Raw Color’s Temperature Textiles wrap wearers in climate-change data
To raise awareness about environmental issues and provide a way to keep warm without turning on the heating, Dutch design studio Raw Color has created the Temperature Textiles collection, which is embedded with climate-change data.
The Temperature Textiles range features blankets, scarves and socks knitted with infographics about either temperate change, sea-level rise or greenhouse gas emissions.
Raw Color wanted to create pieces that draws attention to climate change and chose to focus on data because the studio regards it as an "essential visual" of the facts.
"It also has a graphic nature because data is represented by graphs, lines and colours," Raw Color co-founder Christoph Brach told Dezeen. "Therefore they are an ideal source of ingredients to transform into graphic patterns on textile."
Additionally, the studio liked the idea of textiles as a way to make information that people usually only view on a screen more tangible.
"Textile was important for us because it manifests the data permanently," said Brach. "On a screen, one sees it temporarily."
"Also, it is an object we can interact with," he continued. "A blanket can keep us warm and it can actively help to turn down the heating."
"And it is larger than a human when the data is displayed on the blanket, so it has more impact compared to a smaller screen display."
The largest items in the Temperature Textiles collection are blankets – three made using a flat knitting process and three using double knit.
The flat-knit blankets feature the different emission scenarios modelled by the United Nations Intergovernmental Panel on Climate Change, with one design focusing on temperature, one on sea-level rise and the last on emission rise. Each line represents one year from 2000 until 2100.
The double-knit blankets have a more complex collage of visualisations as the process allows for two interlocked layers of fabric to be created at the same time, incorporating height differences and embossing effects.
The temperature-themed blanket, for instance, incorporates data on global warming by country and surface air temperature anomalies.
The socks and scarves, with their limited canvases, required the most selective approach to the data sets.
The socks visualise predicted sea-level rise as horizontal lines running along the back of the leg, similar to the lines of a ruler. But Raw Color could only fit one emissions scenario on the socks instead of the blankets' four – and could not use those with the most dynamic range.
"On the sock, we chose the most ideal scenario until 2050," said Brach. "Because everything else just did not fit on a regular sock.
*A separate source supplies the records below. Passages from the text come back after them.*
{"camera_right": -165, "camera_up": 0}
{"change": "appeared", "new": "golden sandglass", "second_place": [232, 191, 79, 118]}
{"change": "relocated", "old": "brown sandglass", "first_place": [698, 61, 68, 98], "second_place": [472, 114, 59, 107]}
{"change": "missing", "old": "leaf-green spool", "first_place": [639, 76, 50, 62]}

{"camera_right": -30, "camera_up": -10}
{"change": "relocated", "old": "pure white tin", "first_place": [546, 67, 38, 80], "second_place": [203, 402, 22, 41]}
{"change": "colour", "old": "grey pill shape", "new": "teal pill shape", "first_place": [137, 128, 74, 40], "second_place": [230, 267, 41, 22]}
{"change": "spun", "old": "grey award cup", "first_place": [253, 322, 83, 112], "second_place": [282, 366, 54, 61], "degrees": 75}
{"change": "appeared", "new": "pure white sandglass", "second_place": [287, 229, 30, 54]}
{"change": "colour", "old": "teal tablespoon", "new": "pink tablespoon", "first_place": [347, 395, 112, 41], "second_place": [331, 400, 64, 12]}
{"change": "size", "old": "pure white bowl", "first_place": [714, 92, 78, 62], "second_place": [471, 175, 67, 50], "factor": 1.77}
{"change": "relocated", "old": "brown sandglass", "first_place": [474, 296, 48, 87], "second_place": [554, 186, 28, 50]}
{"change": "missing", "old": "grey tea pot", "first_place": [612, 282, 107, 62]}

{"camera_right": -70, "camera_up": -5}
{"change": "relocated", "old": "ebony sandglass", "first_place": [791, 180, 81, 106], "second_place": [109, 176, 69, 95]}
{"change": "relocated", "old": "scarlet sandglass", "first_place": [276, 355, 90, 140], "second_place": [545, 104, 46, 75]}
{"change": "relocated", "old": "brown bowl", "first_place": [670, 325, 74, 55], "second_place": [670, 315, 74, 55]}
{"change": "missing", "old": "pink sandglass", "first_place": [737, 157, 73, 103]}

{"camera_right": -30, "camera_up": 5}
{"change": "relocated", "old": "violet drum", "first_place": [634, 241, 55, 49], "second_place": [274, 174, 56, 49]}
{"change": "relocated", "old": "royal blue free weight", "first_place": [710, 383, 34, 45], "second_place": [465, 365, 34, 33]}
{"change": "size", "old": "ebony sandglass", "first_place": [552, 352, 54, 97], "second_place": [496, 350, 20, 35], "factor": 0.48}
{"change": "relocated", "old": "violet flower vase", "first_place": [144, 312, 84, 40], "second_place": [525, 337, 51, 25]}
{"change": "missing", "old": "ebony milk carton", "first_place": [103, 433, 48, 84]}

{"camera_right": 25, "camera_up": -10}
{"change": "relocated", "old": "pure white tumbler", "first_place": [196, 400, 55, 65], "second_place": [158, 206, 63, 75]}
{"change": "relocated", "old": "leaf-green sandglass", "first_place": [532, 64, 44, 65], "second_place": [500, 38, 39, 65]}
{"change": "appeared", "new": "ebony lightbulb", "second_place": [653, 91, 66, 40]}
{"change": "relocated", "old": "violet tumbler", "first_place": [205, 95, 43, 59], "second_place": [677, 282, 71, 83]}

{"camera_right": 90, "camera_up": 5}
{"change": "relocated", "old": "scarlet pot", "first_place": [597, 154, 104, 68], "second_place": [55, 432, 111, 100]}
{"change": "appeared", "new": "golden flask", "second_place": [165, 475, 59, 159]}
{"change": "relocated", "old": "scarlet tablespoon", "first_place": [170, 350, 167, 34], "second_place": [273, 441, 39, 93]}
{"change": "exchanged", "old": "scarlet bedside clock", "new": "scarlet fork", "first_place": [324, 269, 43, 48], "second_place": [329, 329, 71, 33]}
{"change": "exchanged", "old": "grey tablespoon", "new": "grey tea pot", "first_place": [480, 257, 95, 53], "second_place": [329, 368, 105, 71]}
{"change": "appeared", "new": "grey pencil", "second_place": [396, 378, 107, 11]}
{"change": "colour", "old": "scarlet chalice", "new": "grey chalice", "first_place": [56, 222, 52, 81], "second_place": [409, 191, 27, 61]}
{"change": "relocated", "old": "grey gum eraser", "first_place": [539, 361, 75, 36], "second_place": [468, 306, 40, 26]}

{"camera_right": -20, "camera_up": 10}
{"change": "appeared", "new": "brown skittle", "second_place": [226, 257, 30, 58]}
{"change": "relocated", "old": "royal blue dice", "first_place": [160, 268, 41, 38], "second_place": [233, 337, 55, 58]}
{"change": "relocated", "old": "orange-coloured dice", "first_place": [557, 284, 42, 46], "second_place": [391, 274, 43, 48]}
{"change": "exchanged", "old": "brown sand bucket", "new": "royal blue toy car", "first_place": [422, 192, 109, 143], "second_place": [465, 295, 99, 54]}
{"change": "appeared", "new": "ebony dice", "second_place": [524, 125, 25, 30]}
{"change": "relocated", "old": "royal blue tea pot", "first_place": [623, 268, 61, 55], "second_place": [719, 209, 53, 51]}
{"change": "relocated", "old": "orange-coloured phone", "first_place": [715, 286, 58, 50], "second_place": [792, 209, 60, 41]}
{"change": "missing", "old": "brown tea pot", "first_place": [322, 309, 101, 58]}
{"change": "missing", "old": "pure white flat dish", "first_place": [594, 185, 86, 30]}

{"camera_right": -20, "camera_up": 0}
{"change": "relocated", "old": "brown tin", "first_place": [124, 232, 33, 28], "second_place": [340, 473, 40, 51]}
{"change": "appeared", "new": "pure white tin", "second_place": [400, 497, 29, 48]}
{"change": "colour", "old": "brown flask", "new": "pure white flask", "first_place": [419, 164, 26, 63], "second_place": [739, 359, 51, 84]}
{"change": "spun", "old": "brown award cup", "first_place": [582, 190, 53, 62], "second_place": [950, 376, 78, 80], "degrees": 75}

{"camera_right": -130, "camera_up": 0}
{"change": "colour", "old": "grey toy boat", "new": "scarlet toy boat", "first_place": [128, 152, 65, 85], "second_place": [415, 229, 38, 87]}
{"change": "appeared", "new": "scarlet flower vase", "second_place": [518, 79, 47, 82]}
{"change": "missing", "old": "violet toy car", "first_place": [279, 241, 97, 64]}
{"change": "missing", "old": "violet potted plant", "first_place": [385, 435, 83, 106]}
The highest highlighted line is 22 centimetres that you can feel on your ankle, the rise until 2050."
As well as taking advice from the Royal Netherlands Meteorological Institute on its use of data, Raw Color collaborated with TextielLab, the workshop of The Netherlands' TextielMuseum, on the design of the blankets, and design studio Knitwearlab on the scarves and socks.
Raw Color used the experience to learn about the different types of knitting processes and emerged with a particular appreciation for flat knit, which has a colour expression that Brach describes as "pure and vibrant".
The designers liked that the flat-knit process produces no offcuts, there is little waste and the machine can be adjusted to the size of the piece. This is in contrast to weaving, which requires the use of the full width of the loom and for the edges to be cut off.
The studio was also able to use a single material, natural merino wool, for the flat knit, whereas this was not an option for the double knit, which is a polyester blend.
Founded by Brach together with Daniera ter Haar, Raw Color is a studio that blends different design practices to explore elements of colour.
The studio has previously held an exhibition of chromatic experiments at London's Aram Gallery and bleached coded messages into scarves using a customised printer.